Informing Our Thinking

Informing Our Thinking

Prioritising the Issues

To inform our thinking and ensure our Sustainability Plan is in line with the needs and expectations of our stakeholders, we conducted a series of interviews and an online survey to gather views and opinions on a range of relevant environmental and social issues. We engaged with Irish and international studios, with the Screen Guilds of Ireland, Screen Producers Ireland, and with a wide range of other organisations and individuals across the screen industry. Based on this, we completed a ‘materiality assessment’ to prioritise the issues that are most important to Screen Ireland and to our stakeholders. These are the issues that our Sustainability Plan focuses on.

Environmental Issues

  • Decarbonisation – reducing the carbon impact of our activities
  • Resource efficiency – using energy, water and materials efficiently
  • Green procurement – purchasing ‘green’ goods and services Social Issues • Health, safety and wellbeing
  • Diversity, equity and inclusion
  • Fair working conditions across our industry and its supply chain
  • Human rights across our industry and its supply chain
  • Industry skills and talent
  • Job creation and economic growth

Listening to what Stakeholders told us

We received lots of rich insights from the interviews and survey we conducted about what people across the industry think about sustainability challenges and the role they would like to see Screen Ireland play. Below are some examples of the kinds of things we heard and have taken into account when developing our plan.

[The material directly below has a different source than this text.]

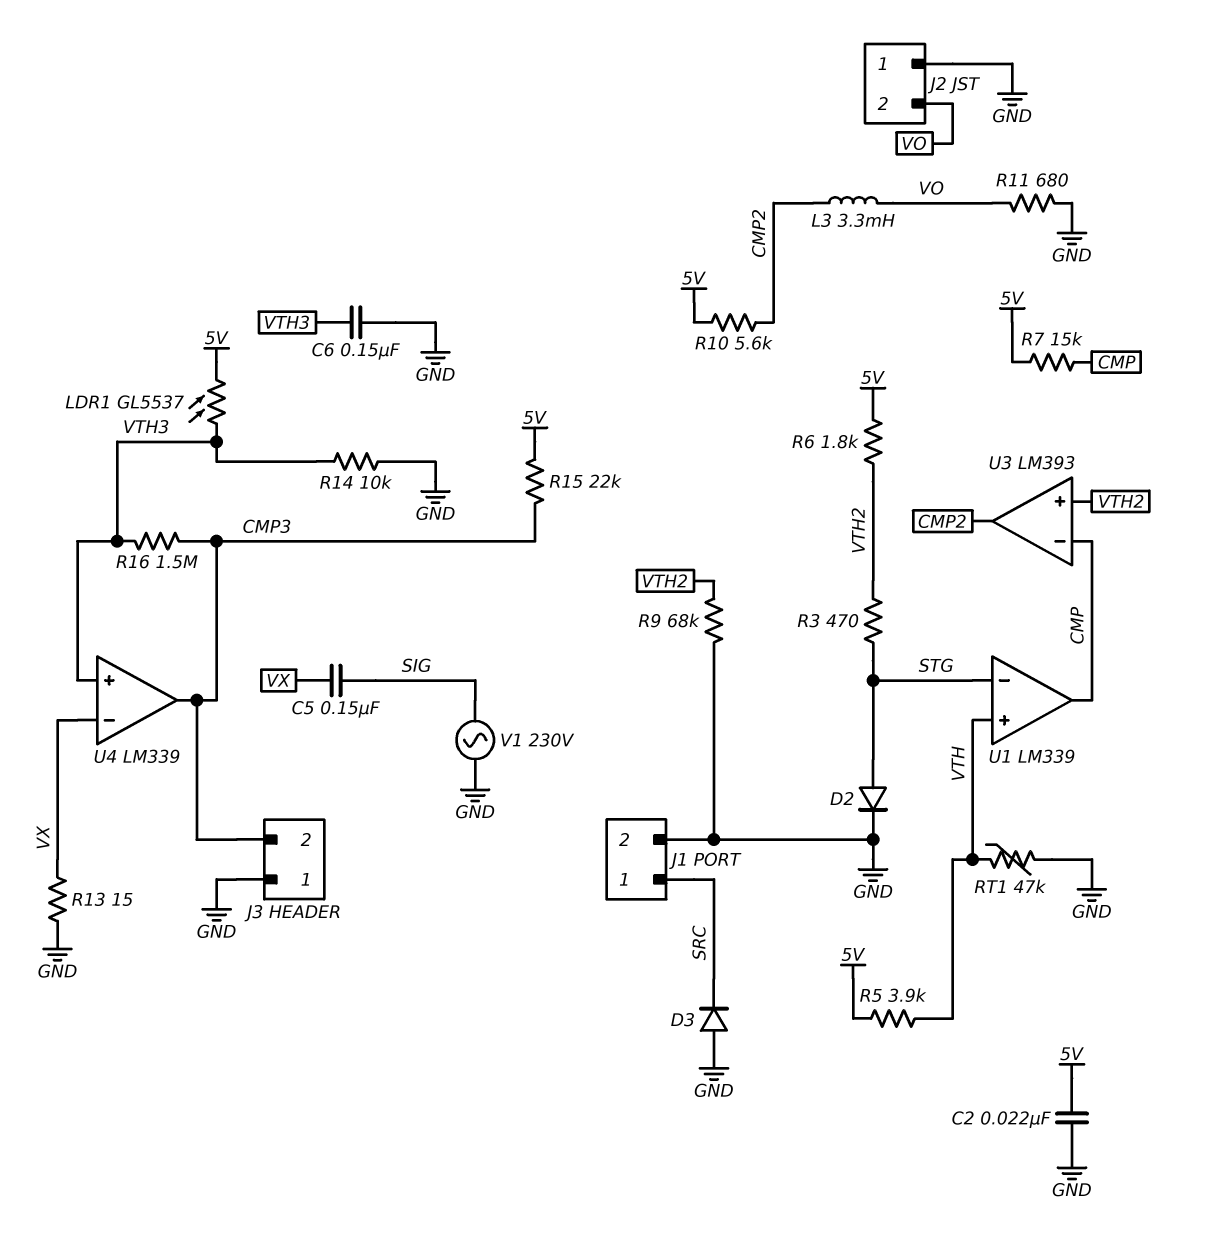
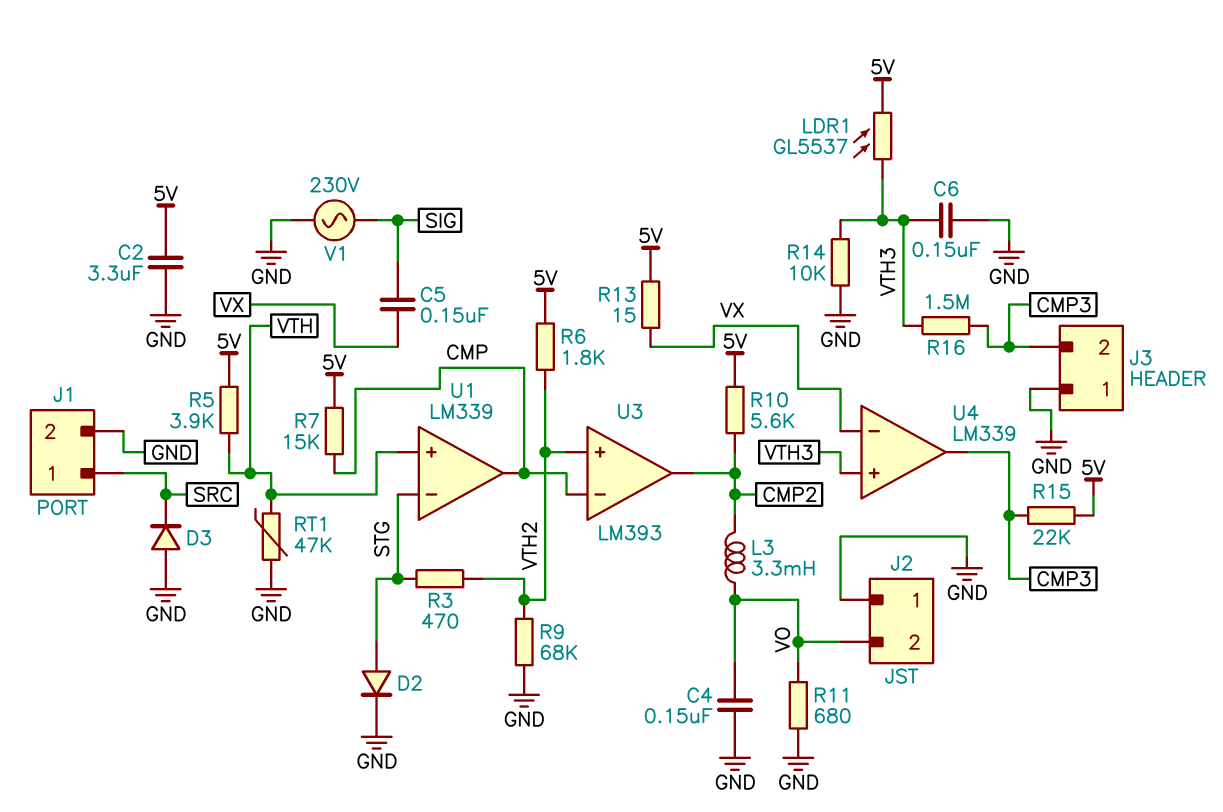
C2: 22nF (5V, GND) -> 3.3uF (5V, GND)
C4: none -> 150nF (GND, VO)
R13: 15 (GND, VX) -> 15 (5V, VX)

  • We need to embed sustainability into our productions but to do that we need to teach people.
  • Having a sustainability manager or green crew on set would help to facilitate each department to do things more sustainably.
  • Materials are a big challenge –sets and props etc. We use them for such a short time and that’s a high carbon count. Is there a way to design circularity into the set builds?
  • Excess food is almost always one of the things that crews point out. For them, knowing excess food is being donated to the community and not wasted is important.
  • The biggest weakness at the moment is that we don’t have a narrative of ‘here’s where it’s been done before’ in Ireland. There’s no sustainability culture nor a sustained communications campaign. Screen Ireland could help to change that.
  • The social sustainability of crew and industry is a challenge –there are long hours and burn-out happens.
  • I would love to see Screen Ireland appoint a person who looks after sustainability for the industry. Designs workshops and establishes processes and protocols and develops strategies to help production crews do things sustainably.
  • On set the main challenge is bandwidth: everyone is doing so much and is so busy, so if sustainability is added to someone’s list, they are going to resent it.
  • Screen Ireland could make it a condition of funding for productions to develop a sustainability plan and submit reports at different stages to show they are following through.